KK and Malde attribute Bhiwandi’s growth in investment, seen in warehouses and residential towers outside the city, to Torrent’s uninterrupted power supply, in contrast to load shedding by MSEB earlier. However, the city itself has paid a high price for this basic facility. From doctors to powerloom owners, everyone complains about inflated bills, an unresponsive vigilance department, and ruthless disconnection of metres and filing of police cases.

“There is a lack of coordination between politicians and the administration in Bhiwandi,” rues Malde, adding that capable administrators would have been able to “take everyone along”. “In the 20 years of our municipal corporation’s existence, we’ve had 21 commissioners,” points out KK.

The most glaring example of the government’s neglect is Bhiwandi railway station: connected neither to Thane nor Kalyan, with only eight trips being made by the Vasai-Panvel shuttle that stops there. A study by the US-based National Bureau of Economic Research shows that Bhiwandi has the slowest moving traffic in India, and the fifth slowest in the world.
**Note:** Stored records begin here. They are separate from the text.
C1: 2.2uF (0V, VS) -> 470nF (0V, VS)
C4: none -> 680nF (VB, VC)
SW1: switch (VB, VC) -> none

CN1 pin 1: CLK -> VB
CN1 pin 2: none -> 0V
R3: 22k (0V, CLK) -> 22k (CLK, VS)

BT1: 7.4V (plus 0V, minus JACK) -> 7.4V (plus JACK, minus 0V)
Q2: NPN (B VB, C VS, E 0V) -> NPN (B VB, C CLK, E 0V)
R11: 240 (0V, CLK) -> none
What makes this negligence criminal is Bhiwandi’s human potential. An entire generation has grown up after the last major riots here of 1984. Bhiwandi remained peaceful even in 1992 after the Babri Masjid demolition. Yet, Salik Ansari, who broke the mould to get admission into JJ School of Art in 2010, recalls that his roommates had been warned by their parents about sharing a flat with a ‘Bhiwandiwalla.’ Salik, who did a masters in design from IIT Bombay and has exhibited here and abroad, plans to set up his studio in Bhiwandi.

An empowered gender

Faisal Ansari was the first from Bhiwandi to get into IIT Bombay in 2009. Today, Faisal’s IT start-up in Powai has its back-office in Bhiwandi, run by his brother, who gave up a comfortable managerial job in a warehouse to help train aspiring Bhiwandikars, including girls, in IT.
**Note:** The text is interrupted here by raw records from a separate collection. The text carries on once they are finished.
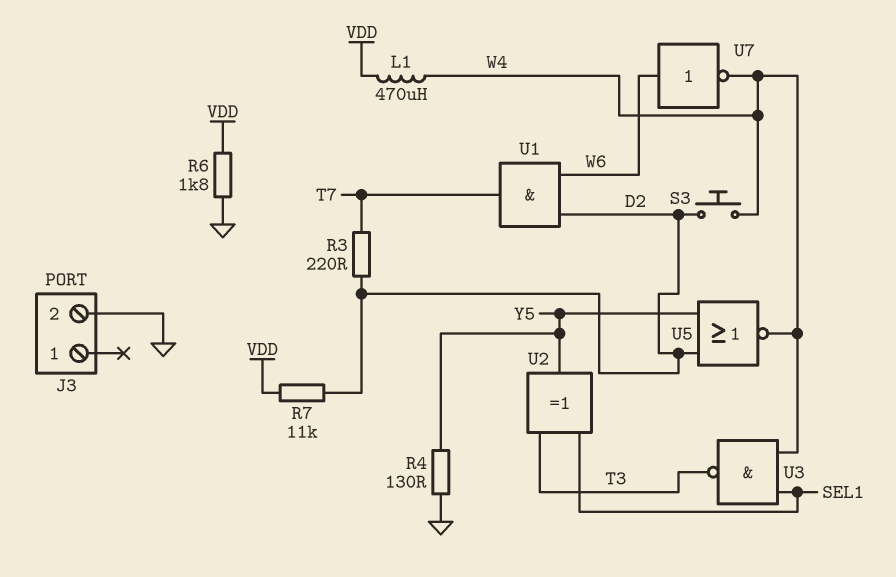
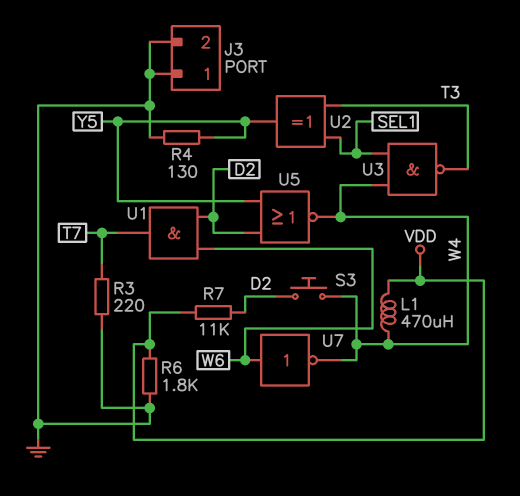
J3 pin 1: none -> GND
R3: 220 (D2, T7) -> 220 (GND, T7)

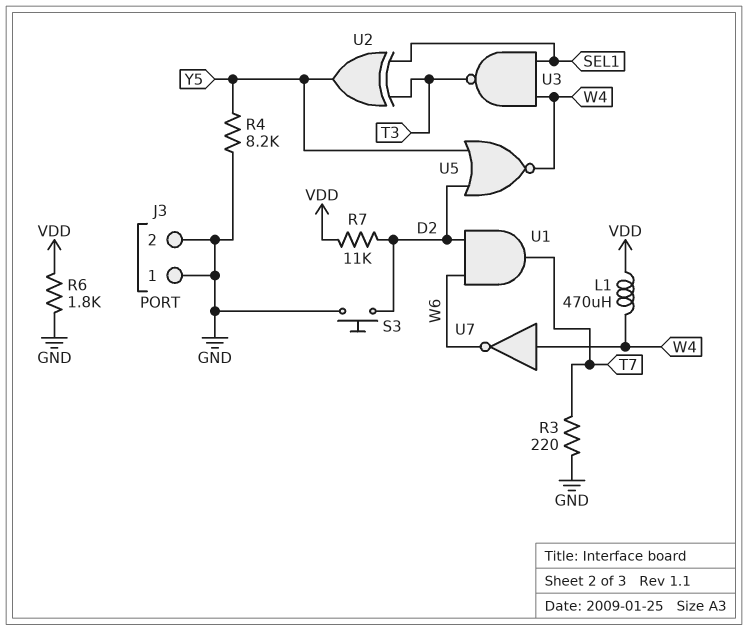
R4: 130 (GND, Y5) -> 8.2k (GND, Y5)
S3: button (D2, W4) -> button (D2, GND)
U7: NOT (in W6, out W4) -> NOT (in W4, out W6)

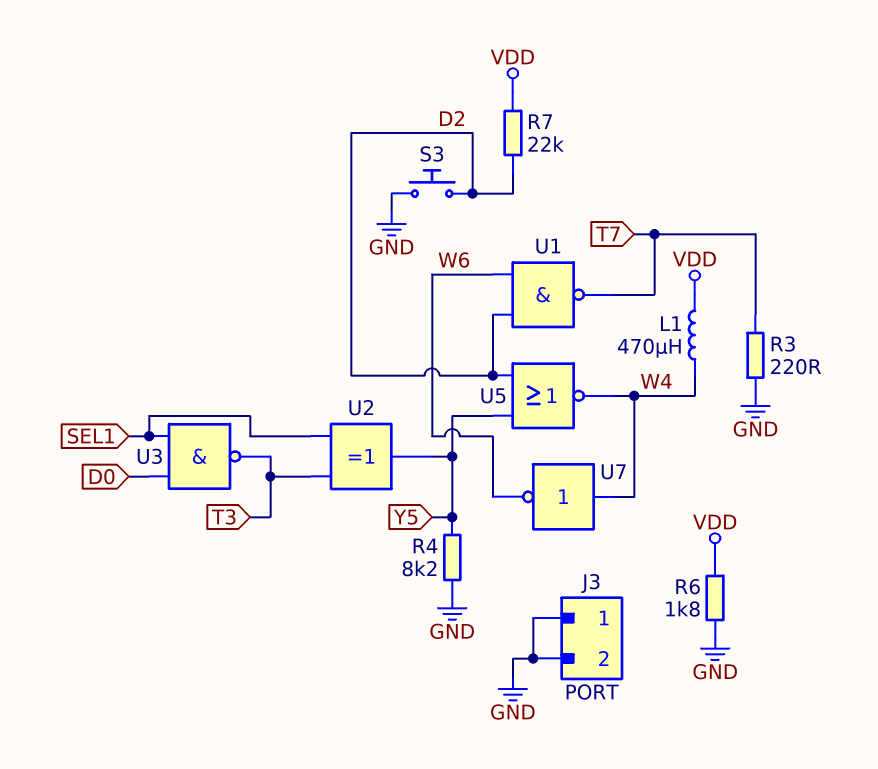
R7: 11k (D2, VDD) -> 22k (D2, VDD)
U1: AND (in D2, in W6, out T7) -> NAND (in D2, in W6, out T7)
U3: NAND (in SEL1, in W4, out T3) -> NAND (in D0, in SEL1, out T3)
Faisal had to spend two hours commuting every day for his JEE coaching class; today, NEET, JEE and IT classes can be found in Bhiwandi. Kiran Masuna runs one such class; his students include those like him, from workers’ families. Ayesha (name changed), a hawker’s daughter, studies MBBS at a government college in Kalwa; her mother stitches clothes from home. Like many others in Bhiwandi, she was spotted and nurtured by a team of doctors and professors led by veteran Bhiwandikar Dr Abdul Aziz Ansari, after she scored 96 % in SSC.

Girls like Ayesha make up most of the students at the Safiya Girls High School, whose principal recalls how, when the school started in 1994, students would throw their slippers out of the window and then dash out of the classroom. Today its alumna are doctors and scientists. Thanks to distance education, the number of Bhiwandi graduates is increasing, says career counselor Fayyaz Momin, while Asrar Momin, Bhiwandi’s first doctor, proudly compares the city’s G M Momin Girls College to girls’ colleges in Mumbai.

One of the biggest testimonies to Bhiwandi’s spirit is Jedlo, the food delivery app started in 2019 by three engineering graduates. Viewed with skepticism by a population that loved to eat out, today Jedlo has successfully kept Zomato and Swiggy out of Bhiwandi.

Bhiwandi is ready to bloom; but the government isn’t looking.